Tonight's tasting was definitely geared to going a bit deeper into the profile of Pinot Noir on a global reach. With what turned out to be three Volnay, we may not have exactly succeeded completely in that effort. Although we did taste some pretty outstanding Pinot Noir - as well as a couple of duds.
The first wine of the night was from Germany (and Mr. Rudman did succeed in correctly pulling this one out of his hat). This was the 2012, Domaine Meyer-Nakel, and it comes from the Ahr region. Clocking in a t 13.5% abc on the label, it lists for retail at approximately $50, which was a bit of a shock to us considering what was showing in the bottle. We all took this wine to be sound, but there was this kind of weird plastic scent in the back ground for me and it kept throwing it off through my tasting. The fruit was held back and showed a bit under-ripe in most of our opinions. I think we generally felt it was lacking a bit of intensity and could have been more powerful, considering the price tag, as well as our expectations for Germany Pinot Noir, these days.
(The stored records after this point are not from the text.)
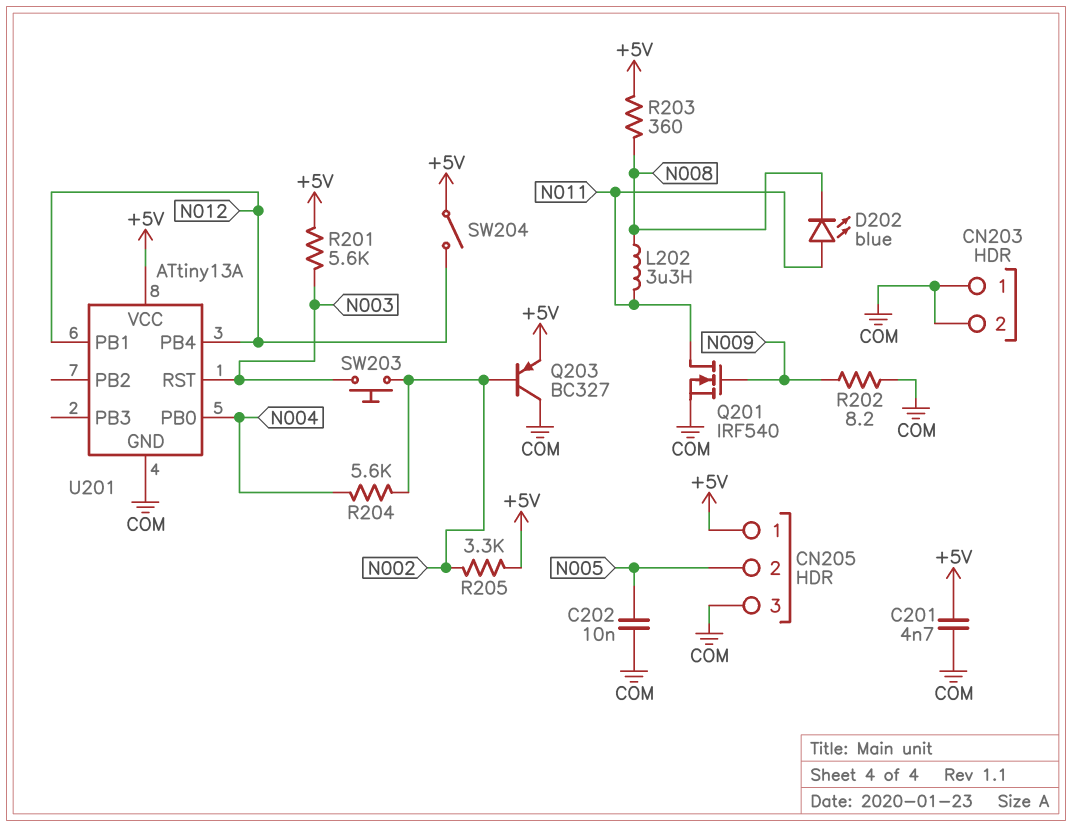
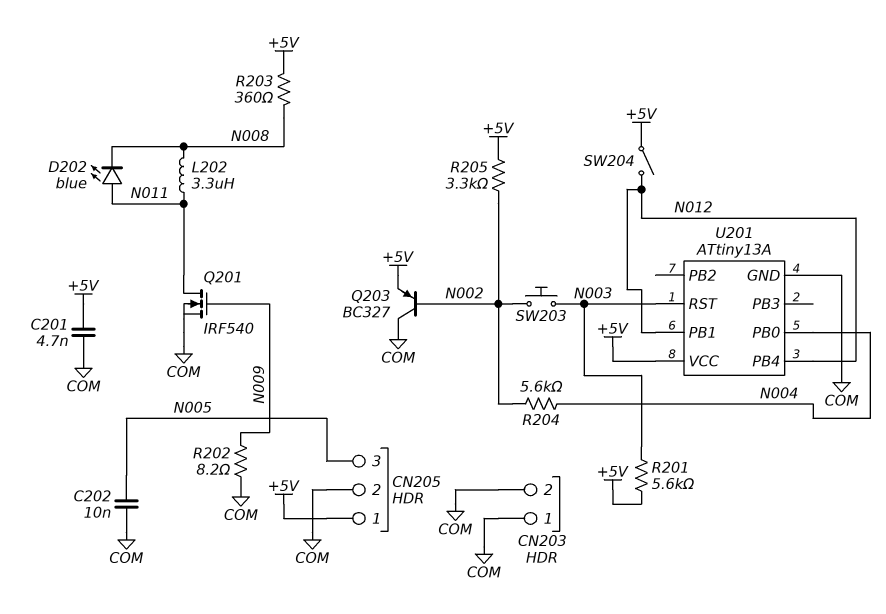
CN205 pin 2: N005 -> COM
CN205 pin 3: COM -> N005

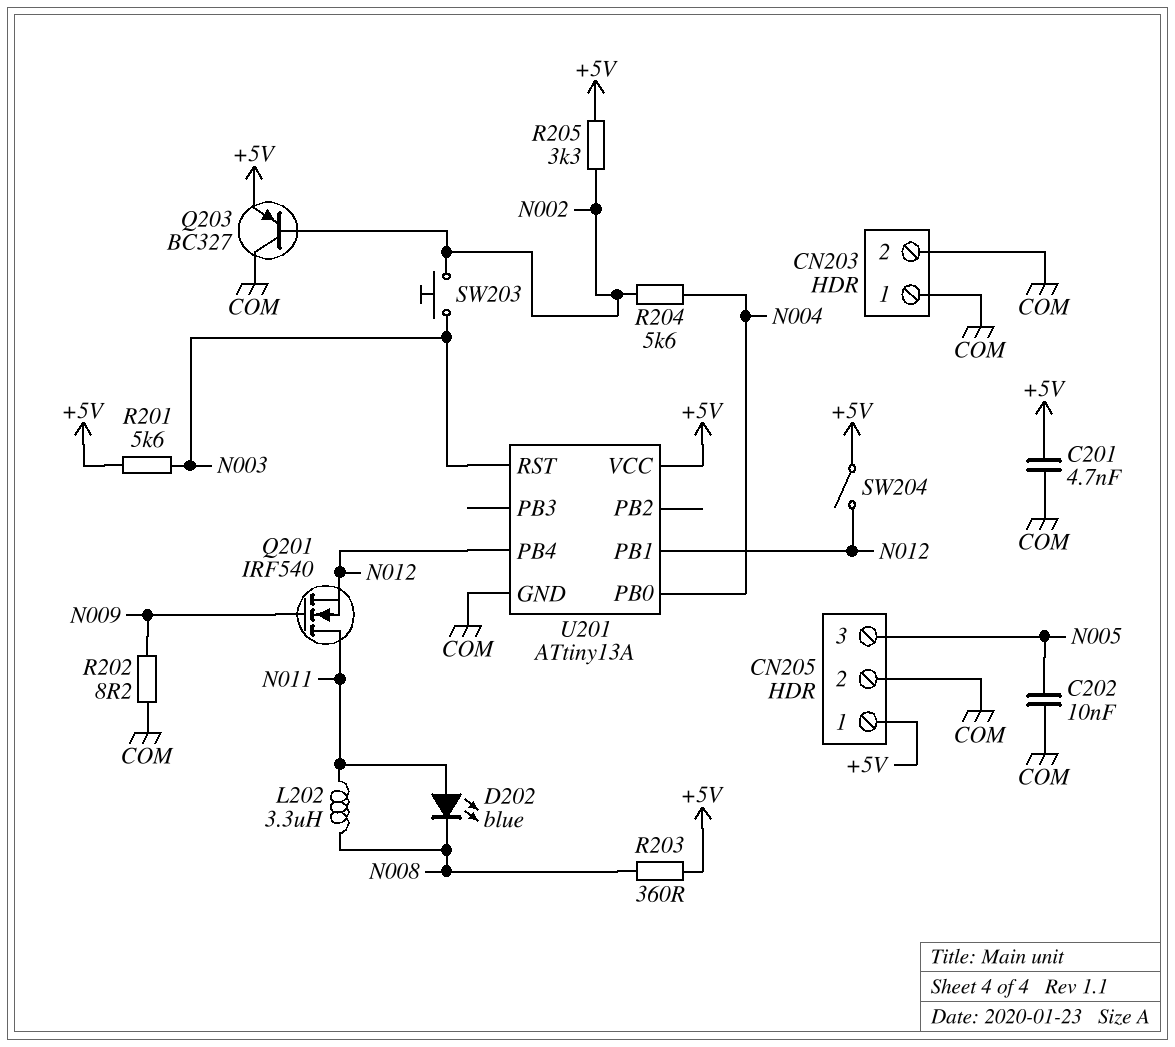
Q201: NMOS IRF540 (G N009, D N011, S COM) -> NMOS IRF540 (G N009, D N011, S N012)

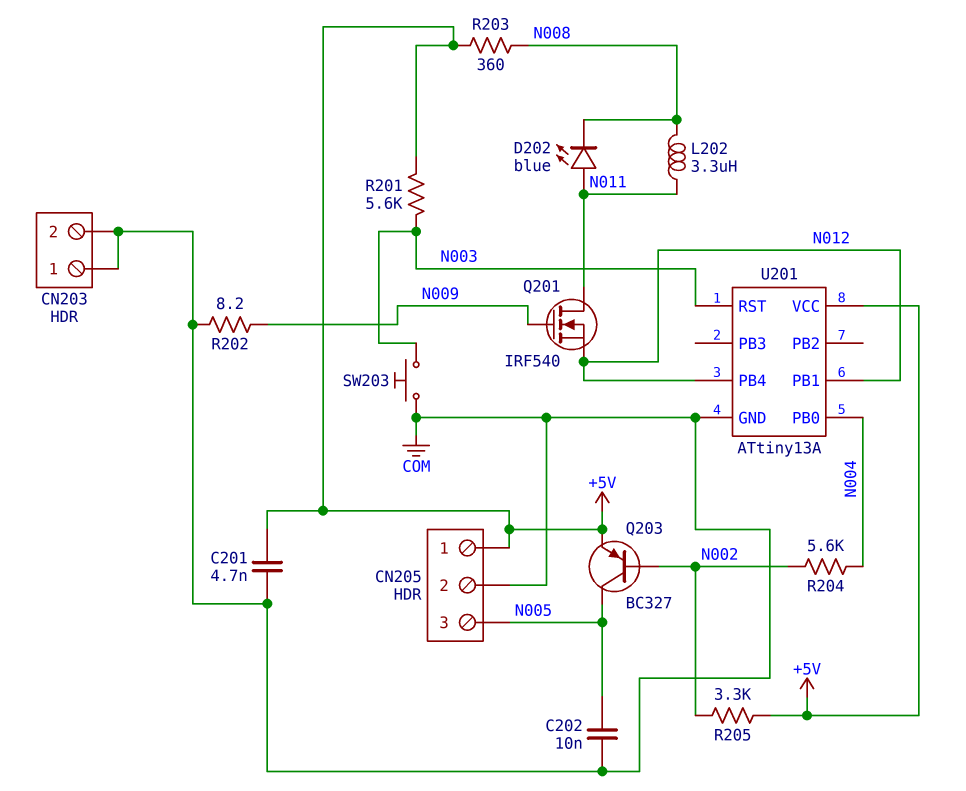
Q203: PNP BC327 (B N002, C COM, E +5V) -> PNP BC327 (B N002, C N005, E +5V)
SW203: button (N002, N003) -> button (COM, N003)
SW204: switch (+5V, N012) -> none

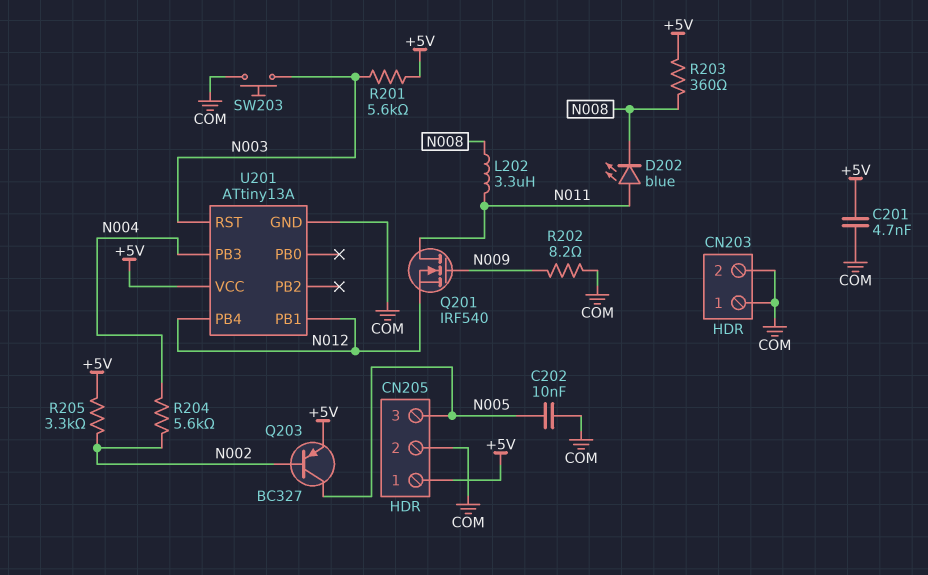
U201 pin PB0: N004 -> none
U201 pin PB3: none -> N004

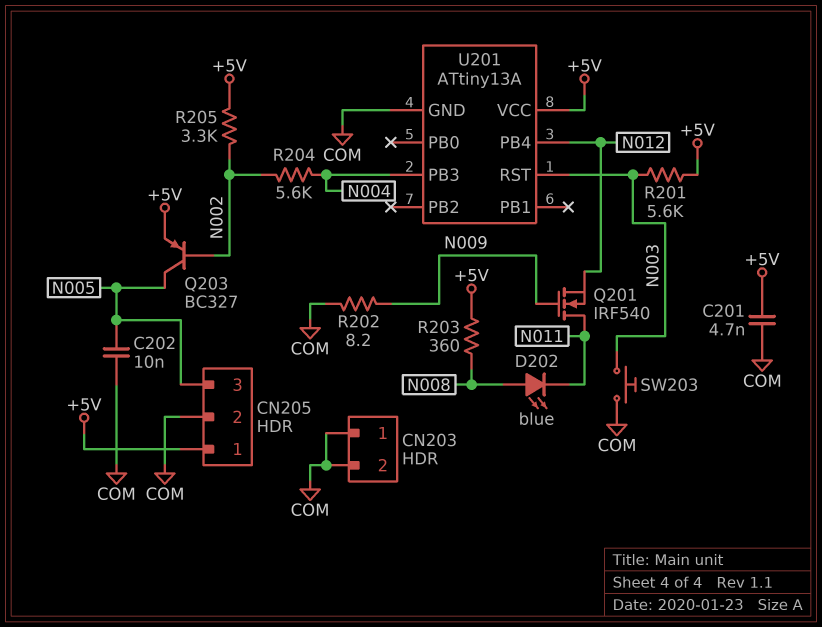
D202: LED blue (A N011, K N008) -> LED blue (A N008, K N011)
L202: 3.3uH (N008, N011) -> none
U201 pin PB1: N012 -> none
Next was the 2013, Joseph Swan Cuvée de Trois, Russian River Valley, and this wine definitely was showing some class and depth. Just a little brick starting to show in the rim variation, along with a bit of dried fruit creeping in on the edges of the palate, this wine was soft and full of tart fruit. It has great texture, and the spice and depth were throwing a few of the tasters off from the RRV. It does have some core power and the mid-palate spice I often associate with regions such the RRV. I kind of thought this may have been from New Zealand, North Island, and perhaps just a bit older than it turned out to be. I did like the wine though and really appreciated the complexity and the subtlety of the feel on the palate.
The third and fourth wines were both New World selections, and the group was generally down on them; primarily from a perceived poor winemaking style. One wine was the 2013, Luigi Bosca Pinot Noir, which is from Mendoza, Argentina. The wine just had this muddled and not very well defined style, and the group had a tough time placing this. It turned out to be a dry, relatively warm climate (Mendoza), but from a tough and cool vintage. All of this could have contributed to the lack of complexity, awkward feel on the palate and difficult to place acid/tannin/fruit balance. I have worked with Luigi Bosca wines in the past and have generally found them to be quite well made. This one was a bit tough to take.
The next wine happened to be the 2015 Resonance from Oregon, a wine made by the winemaker form Louis Jadot. It was a wine that showed a lot of upfront, super young and almost bubble-gum/licorices flavors. We thought there may have been some Carbonic Maceration going on here, but I think it more of a result of punch-downs and a bit of whole-cluster fermentation being used to achieve the very vibrant and youthful style.
Wine five started the second flight off quite well. A slight haze, but beautiful nose, that was still developing and probably has a few more good years to go. The 2005, Volnay 1er cru Taillepieds from Bouchard Per & Fils. According to Allen Meadows for the 2005 vintage: "The domaine is now run by Charles Ballot. The approach in the vineyards is lutte raisonée, which is to say treatments are only made in response to an obvious threat, rather than the traditional "in anticipation of" approach. The fruit is 100% destemmed, fermented with natural yeasts and raised in 10 to 30% new wood for approximately 18 months and then bottled without filtration." Wine showed extremely well, and was displaying is fairly excellent pedigree. Complex, well integrated, the tannins still with life, and just a little edge of tertiary flavors creeping in.
Wine number six was an interesting taste, as it turned out to be a Marlborough Pinot Noir from the 2008 vintage - Wairau River Family Estate. Showing some age, it did still have some nuance and hints of former finesse. There was a smooth palate of subtle oak mixed with tart cherry and sage. this wine is on the slow decline though.
Wine number seven (of which I am sipping as we speak), was another good style to take a look at. The 2014, Volnay VV by Vincent Girardin. I think we all agreed this wine showed fairly well, and the pedigree probably helped to carry it along. I think most of us did basically agree though that is was slightly hard to pin down regionally/stylistically.
And to finish the bunch, wine number eight was the 2006, Volnay Champains Domaine d'Angerville. Absolutely lovely and a bit more powerful than we had all kind of worked out, especially considering we had just worked through two other examples of Volnay. A number of us picked for more northern Cote d'or due to the fullness and rustic edge it carried, but 2006 most likely the culprit here. Wine was showing well, despite the vintage not being ideal. This wine had dried red cherries and much other fruit, mixed with smooth but rustic or slightly robust feel.
With three Volnay totally unplanned in the mix, we got a little perspective into this village. I will say though that there was not a seam of similarity among the three wines. Each from a different vineyard site, as well as different ages made it kind of hard to pinpoint a sense of Volnay.
Everything brought tonight essentially were examples of what we are looking to experience - a breadth of regions and varietal example. Typically ended with a number of very well made wines examples, and a few duds thrown into the mix for educational purposes, of course.